Foto: S.R. |
Puso el pie sobre el escalón que se escabullía y éste se levantó de repente. Procuró mantener el equilibrio sobre las escaleras mecánicas. Miró varias decenas de metros sobre su cabeza. El enorme tramo de escaleras estaba casi vacío y apenas se cruzaba con alguien que, en sentido contrario, debía subir a un tren sumergido en las entrañas de la tierra.
Llevaba la cazadora recogida sobre el brazo y la carpeta bajo la axila. Hacía un calor asfixiante. Era invierno, pero sudaba. Cuando llegara a la superficie el aire helado le haría tiritar. Miró distraídamente a su alrededor. Los escalones, la cinta de goma sobre la que apoyaba la mano, el horrible azulejo de la pared, las luces disciplinadamente colocadas en fila, los módulos metálicos -sucios y desgastados- que formaban la falsa cúpula del techo… Todo se unía en un lugar imaginario situado allí arriba, sus formas confluían en un único punto del Universo que podría ser la clave de su destino. O bien, simplemente, medir la profundidad de su inconsciencia. Porque él ni siquiera se dio cuenta.
Abandonó el artefacto mecánico que casi le triplicaba la edad, y que chirriaba como las rodillas de un anciano al caminar. Línea 3. La Línea 3 era la Línea Amarilla. Venía de la Línea 2, la Roja.

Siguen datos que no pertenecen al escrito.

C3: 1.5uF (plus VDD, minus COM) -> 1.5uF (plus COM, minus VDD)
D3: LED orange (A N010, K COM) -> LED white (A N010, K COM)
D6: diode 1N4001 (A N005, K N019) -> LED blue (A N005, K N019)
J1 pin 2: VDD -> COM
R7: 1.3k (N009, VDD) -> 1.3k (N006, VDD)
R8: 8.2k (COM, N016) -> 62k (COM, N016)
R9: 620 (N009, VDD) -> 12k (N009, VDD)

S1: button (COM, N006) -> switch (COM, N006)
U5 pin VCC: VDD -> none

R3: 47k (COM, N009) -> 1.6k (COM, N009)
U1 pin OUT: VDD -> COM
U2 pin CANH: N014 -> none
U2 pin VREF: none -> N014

Tardaba en llegar a la facultad unos tres cuartos de hora. Aquel transbordo era muy fatigoso: largos pasillos, grandes desniveles y una nube de fantasmas moviéndose de un lado a otro. Flotando sobre las desgastadas baldosas. Cruzando ante las vallas publicitarias preñadas de colores raídos. Sin apenas dejar huella sobre las retinas ajenas.
Línea 3. Enfiló el andén semivacío y se colocó allí donde pararía uno de los últimos vagones. Miró la pantalla suspendida sobre su cabeza: “Próximo tren: llegada en 2 minutos”. Un plano del metro, grande y acristalado, presidía la estación. Leyó la última línea del cartel macilento que lo remataba: “No introducir el pie entre coche y andén”. Siempre se había preguntado qué llevaría a cualquier ser humano a introducir su pie en ese espacio tan, en apariencia, sugestivamente peligroso.

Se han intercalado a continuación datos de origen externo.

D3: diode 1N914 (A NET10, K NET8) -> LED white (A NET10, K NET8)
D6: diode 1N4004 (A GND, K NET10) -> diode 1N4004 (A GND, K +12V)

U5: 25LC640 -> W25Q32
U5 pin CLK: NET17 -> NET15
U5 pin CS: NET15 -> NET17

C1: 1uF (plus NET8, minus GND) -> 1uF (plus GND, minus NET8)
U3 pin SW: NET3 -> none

Llegó el tren y subió al vagón. Un agudo pitido indicó que se cerraban las puertas. Erguida en un rincón, apoyando el peso de su cuerpo sobre el intestino de aquella enorme y veloz lombriz de metal, estaba ella de nuevo, con su aire ausente y su pelo recogido en la nunca, tan tenso que hacía doler la vista.
Se acercó a ella acompasando sus zancadas a las oscilaciones de la gran bestia que huía, a gran velocidad, de aquel abismo oscuro que cubría las ventanas. Depositó la cazadora y la carpeta en el suelo, rodeó su cintura con las manos y se besaron. “Creía que hoy no ibas a clase”, dijo él.
Una voz que antaño perteneció a un ser de carne y hueso anunció: “Próxima estación: Plaza de España. Correspondencia con Línea 10”. Azul marino, ésa era la Línea Azul Marino.
“Estoy embarazada”.
El tren frenó y ambos se tambalearon. El túnel se abrió como un útero dilatado en el último momento del parto, y la luz de los andenes inundó las ventanas, mientras el metal comprimido por la fuerza de la gravedad gemía como un recién nacido tomando aire por primera vez.
Sus miradas se encontraron y las puertas automáticas se separaron con un leve zumbido.